Recognize
plain-language theorem explainer
The Recognize structure supplies the minimal recognizer-recognized pairing that serves as the primitive for all recognition statements in the framework. It is cited by the recognition forcing theorems and by the MP definition that rules out self-recognition of the empty type. The declaration is a direct structure with two fields and no proof obligations.
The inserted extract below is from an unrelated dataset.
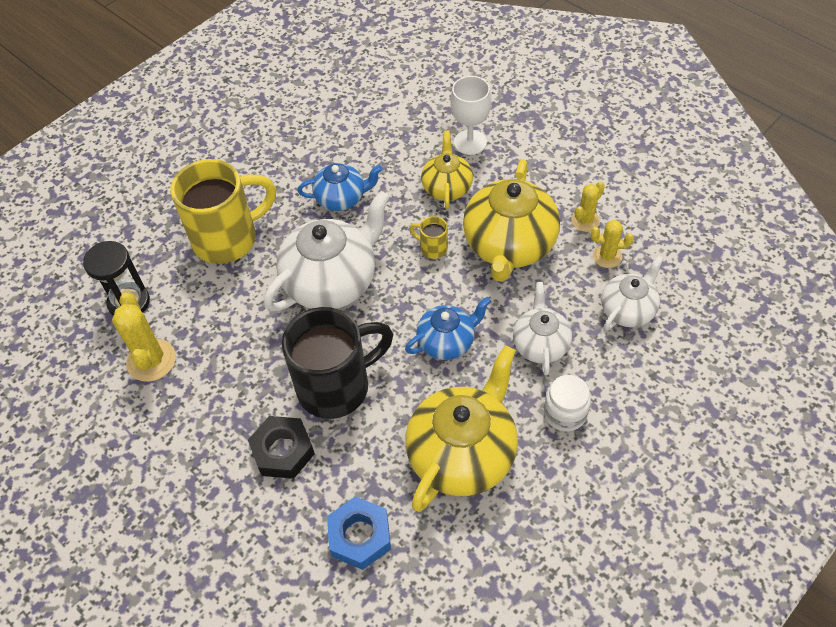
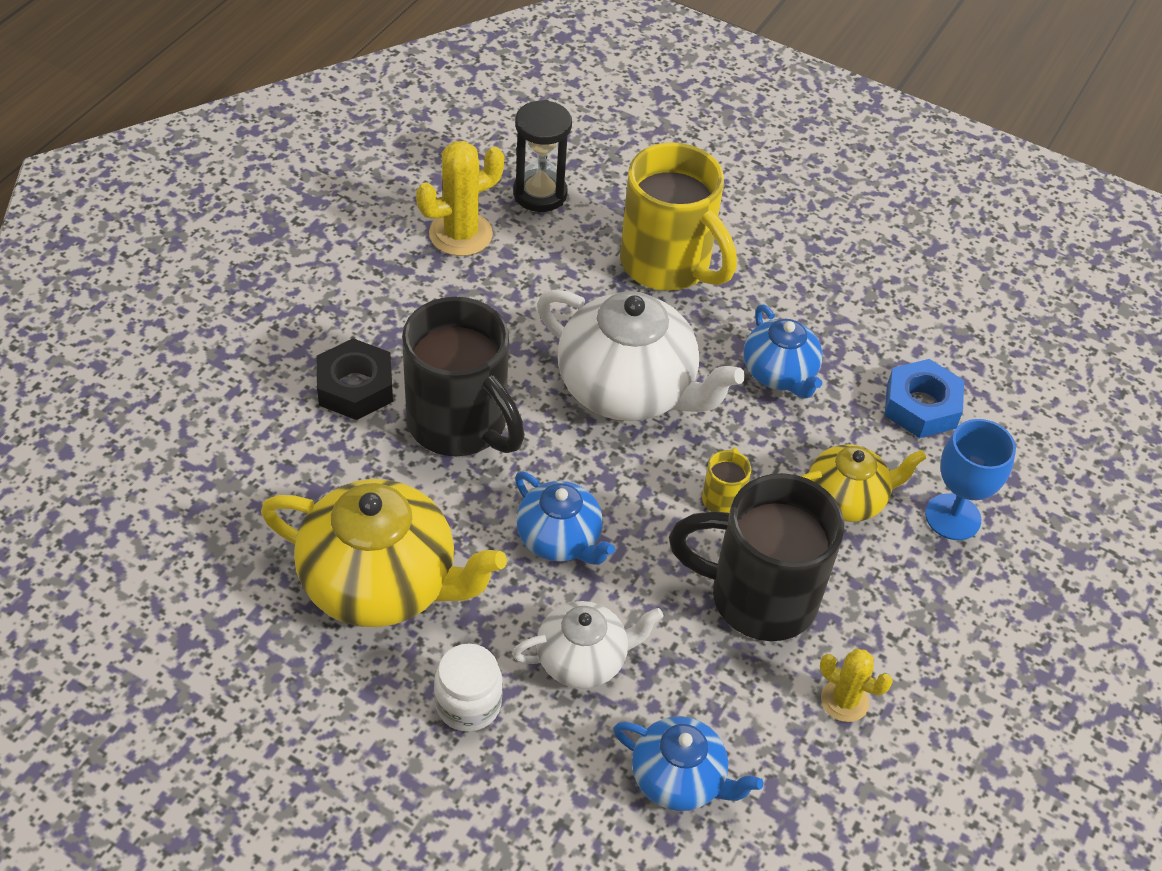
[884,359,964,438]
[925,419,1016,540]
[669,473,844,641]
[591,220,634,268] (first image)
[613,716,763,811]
Claim. Let $A$ and $B$ be types. The structure Recognize$(A,B)$ consists of an element recognizer of type $A$ together with an element recognized of type $B$.
background
The module opens with T1 (MP): Nothing cannot recognize itself. Nothing is the empty type Empty. The sibling definition MP asserts the negation of the existence of any Recognize Nothing Nothing instance. Upstream results supply the active-edge count A and coherence units that later appear in forcing statements built on Recognize.
proof idea
This is a structure definition that introduces the two fields recognizer and recognized; no tactics or lemmas are applied.
why it matters
Recognize supplies the basic object used by recognition_necessary and recognition_forcing_complete to convert observable differences into nonempty recognition pairs. It directly realizes the T1 MP step that Nothing cannot recognize itself and is re-exported in the RRF core. The structure closes the minimal pairing needed before cost or forcing axioms are added.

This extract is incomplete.